In the process of lc brushing, there are a kind of questions that can be dealt with by retrospective thinking, such as full permutation, subset, combination, segmentation palindrome strings and so on. There are many simple explanations about backtracking algorithm on the internet, which are easy to get started. A simple explanation is to try all the possibilities once, record the success, and go back to the previous test path and continue to try in other directions until all the possibilities have been tried and return to the required records. The following is a summary of how to solve these problems in a unified way.
Firstly, we list the general templates to solve this kind of problems. It doesn't matter if you don't understand them. Later, we will explain them one by one according to the examples.

public List<List<Integer>> backtracking(int[] candidates, int target) {
        List<List<Integer>> ans = new ArrayList<>();
        // Necessary. Necessary when required
        Arrays.sort(candidates);
        this.recursion(candidates, 0, target, new ArrayList<>(), ans, new boolean[candidates.length]);
        return ans;
    }

	/**
     * Recursive function
     * @param nums Given an array, it may also be int n
     * @param start   Necessary, starting position of each cycle to prevent digital reuse
     * @param remained  Necessary.
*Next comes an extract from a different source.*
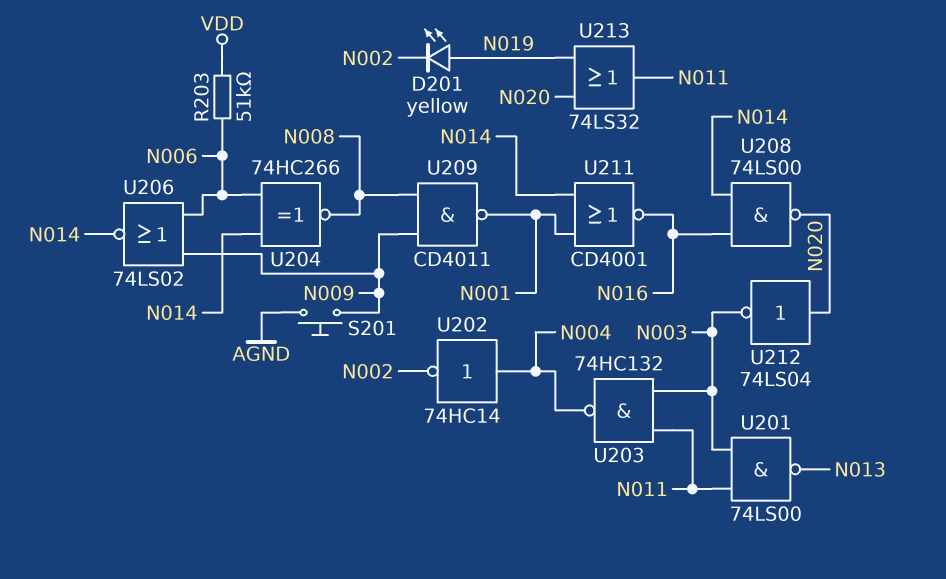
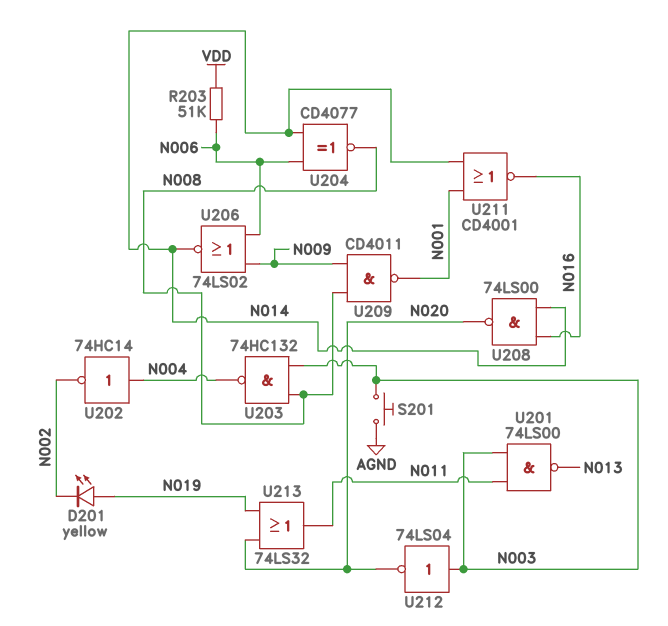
S201: button (AGND, N009) -> button (AGND, N003)
U203: NAND 74HC132 (in N003, in N011, out N004) -> NAND 74HC132 (in N003, in N008, out N004)
U204: XNOR 74HC266 (in N006, in N014, out N008) -> XNOR CD4077 (in N006, in N014, out N008)
U212: NOT 74LS04 (in N020, out N003) -> NOT 74LS04 (in N003, out N020)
Some questions give a target value. sum is only equal to the target value and so on.
     * @param list  Temporary list, which stores part of the result set
     * @param ans Result set
     * @param used Necessity, to repeat what you need
     */
    private void recursion(int[] nums, int start, int remained, List<Integer> list, List<List<Integer>> ans, boolean[] used) {
        if (remained == 0) {
            ans.add(new ArrayList<>(list));
        } else {
            for (int i = start; i < nums.length; i++) {
                if (remained < nums[i]) {
                    break;
                }
                if (i > start && nums[i] == nums[i-1]) continue;
                list.add(nums[i]);
                recursion(nums, i+1,remained - nums[i], list, ans, used);
                list.remove(list.size()-1);
            }
        }
    }

First, look at question lc78:
Given a set of integer arrays nums without repeating elements, all possible subsets (power sets) of the array are returned.
Description: Unset cannot contain duplicate subsets.
Example:
Input: nums = [1,2,3]
Output:
[[3],[1], [2], [1,2,3], [1,3], [2,3], [1,2], []]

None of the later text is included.